Fin septembre, bien des carrosseries sont égratignées, des
musculatures froissées et des organes surmenés, d'où des trous dans les listes
d'inscriptions que comblent des jeunes, ce qui est un bon côté de la chose.
Y. Marrec ne s'est pas révélé autrement, cette année même,
qu'au moyen d'une place laissée vacante par un « grand » désarçonné.
Quelle chose curieuse que ces courses contre la montre qui
nécessitent un chronométrage précis pour les résultats finaux ! ...
Mais aussi un chronométrage constant pour l'information sur le parcours.

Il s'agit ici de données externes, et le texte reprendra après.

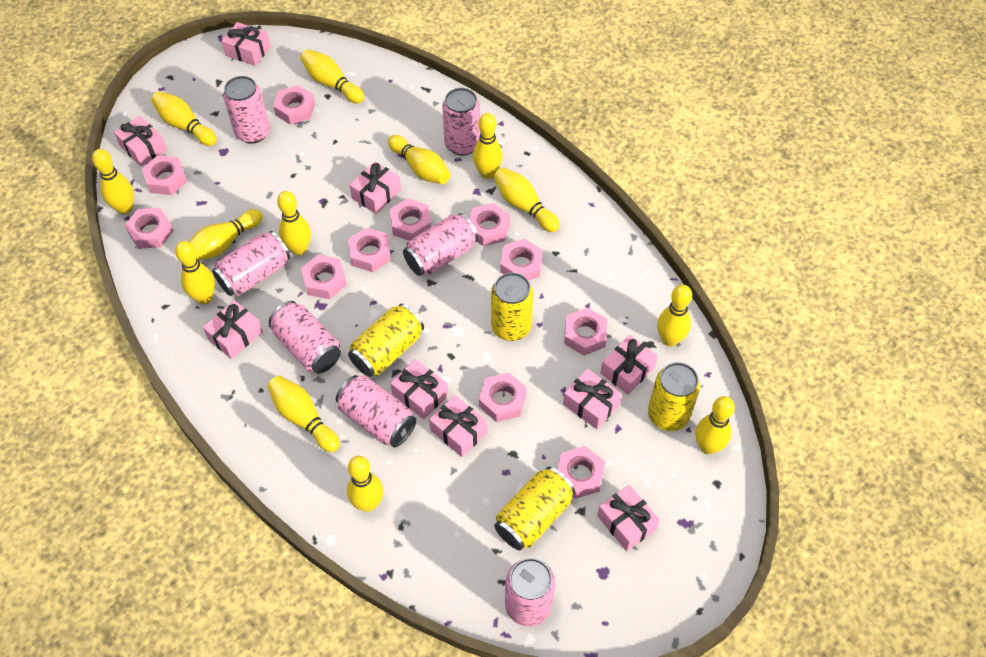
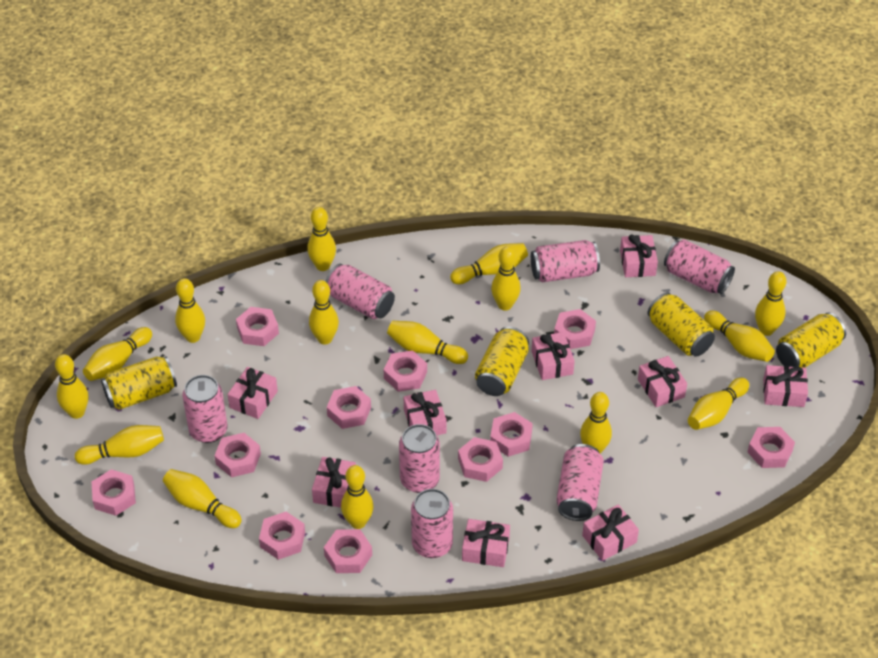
yellow bowling pin: 13 -> 15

C'est ainsi que, dans le Grand Prix des Nations, un poste
fonctionnait à Houdan, soit à 39km,300 du départ, distance à peu
près évaluée comme étant celle de l'heure. Un autre était installé au classique
centième kilomètre et un troisième à Buc, à l'endroit où les coureurs, échappés
de la fameuse vallée de Chevreuse, portent dès lors une marque horaire sur
laquelle peuvent commencer à s'étayer les pronostics.

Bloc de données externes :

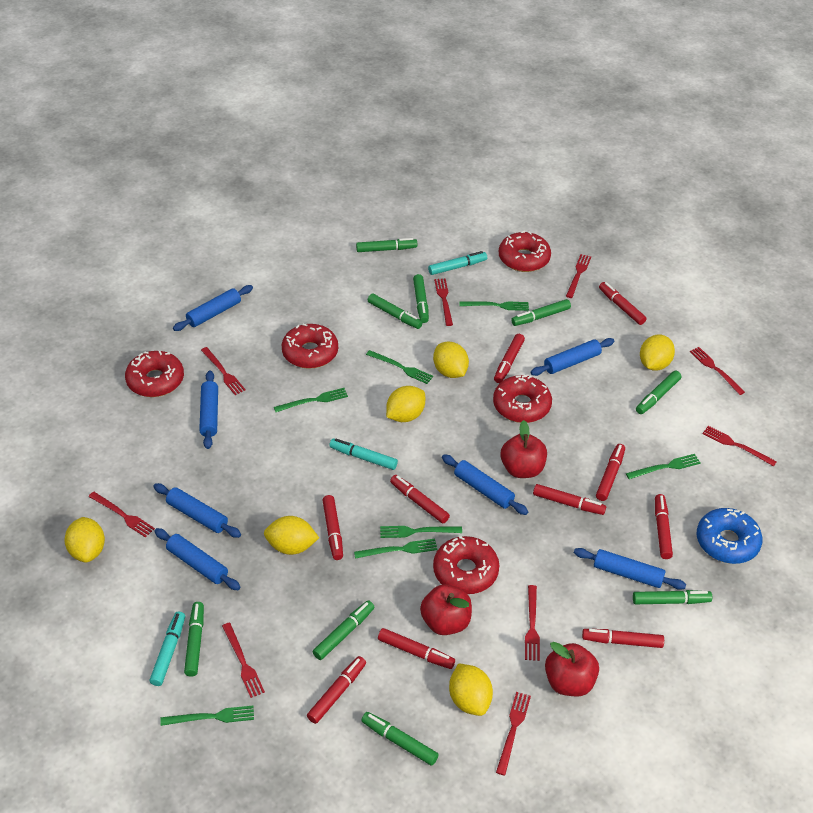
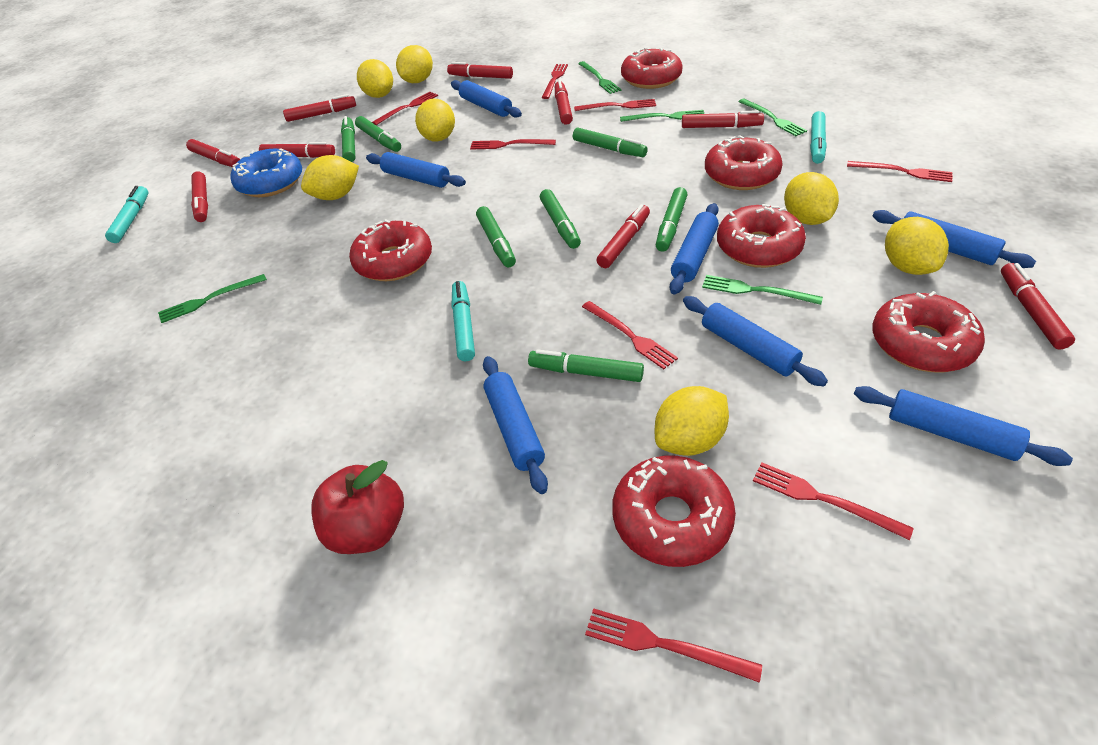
green fork: 7 -> 5
green marker: 9 -> 7
red apple: 3 -> 1
red donut: 5 -> 6
red fork: 9 -> 8
red marker: 10 -> 9
yellow lemon: 6 -> 7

L'expérience me tenta de me livrer au calcul des temps à
l'aide d'un chrono à dédoublante et rattrapante, ce qui veut dire, pour le
néophyte, que l'on peut arrêter l'une des deux aiguilles en vue d'enregistrer
un temps, puis la libérer, afin qu'elle rattrape l'autre qui, elle, ne s'est
pas arrêtée.
On m'installa à Houdan en plein vent. Un charcutier voulut
bien me prêter table et chaise et me protéger de la pluie en descendant son
store ...
La théorie est magnifique, et je fis un sort heureux à la
pratique, encore qu'il ne soit pas si facile que l'on croit : de savoir
quel coureur arrive, de prendre un temps, de le lire vite sans se tromper, de
l'inscrire, de remettre en marche la montre, de recommencer pour le coureur
suivant, de classer les fiches dans un ordre qui varie avec chaque passage
enregistré, de répondre aux questions qu'on vous pose, d'y voir clair à travers
cent dos ...
Car le quidam qui se place droit devant vous et vous ferme
la vue se retourne fréquemment pour demander : « Combien ? » ...
et ne laisse pas s'approcher les grappes de journalistes qui, eux, ont à
travailler et disposent, logiquement, du droit de compulser vos fiches et
d'amorcer un utile commentaire ...
De toute façon, s'il est facile de calculer là, ce soir,
dans le calme de mon bureau, en écrivant mon article, que l'homme parti à
11h.56, s'il passe à 13h.2' 37", a mis 1 h.6' 37'' ...
cela devient compliqué si, dans le même coup, celui parti à 4 minutes arrive
quinze mètres derrière lui ... s'il ne le précède pas ...
J'eus la partie belle ... car, en près de 40
kilomètres, si des intervalles s'étaient fermés, aucun chevauchement ne s'était
produit, et je pus, après deux heures d'inaction physique, mais d'éclatement
visuel et cérébral, rentrer serein ...
Cet essai me fait évaluer la tâche phénoménale d'un
chronométreur du Tour de France ou d'une grande course à étapes, lequel doit
presque simultanément :
Prendre les temps de l'étape des coureurs et fournir les
moyennes ;
Additionner les temps partiels à ceux du classement général
pour chaque homme et reconstituer un nouveau classement avec moyennes ...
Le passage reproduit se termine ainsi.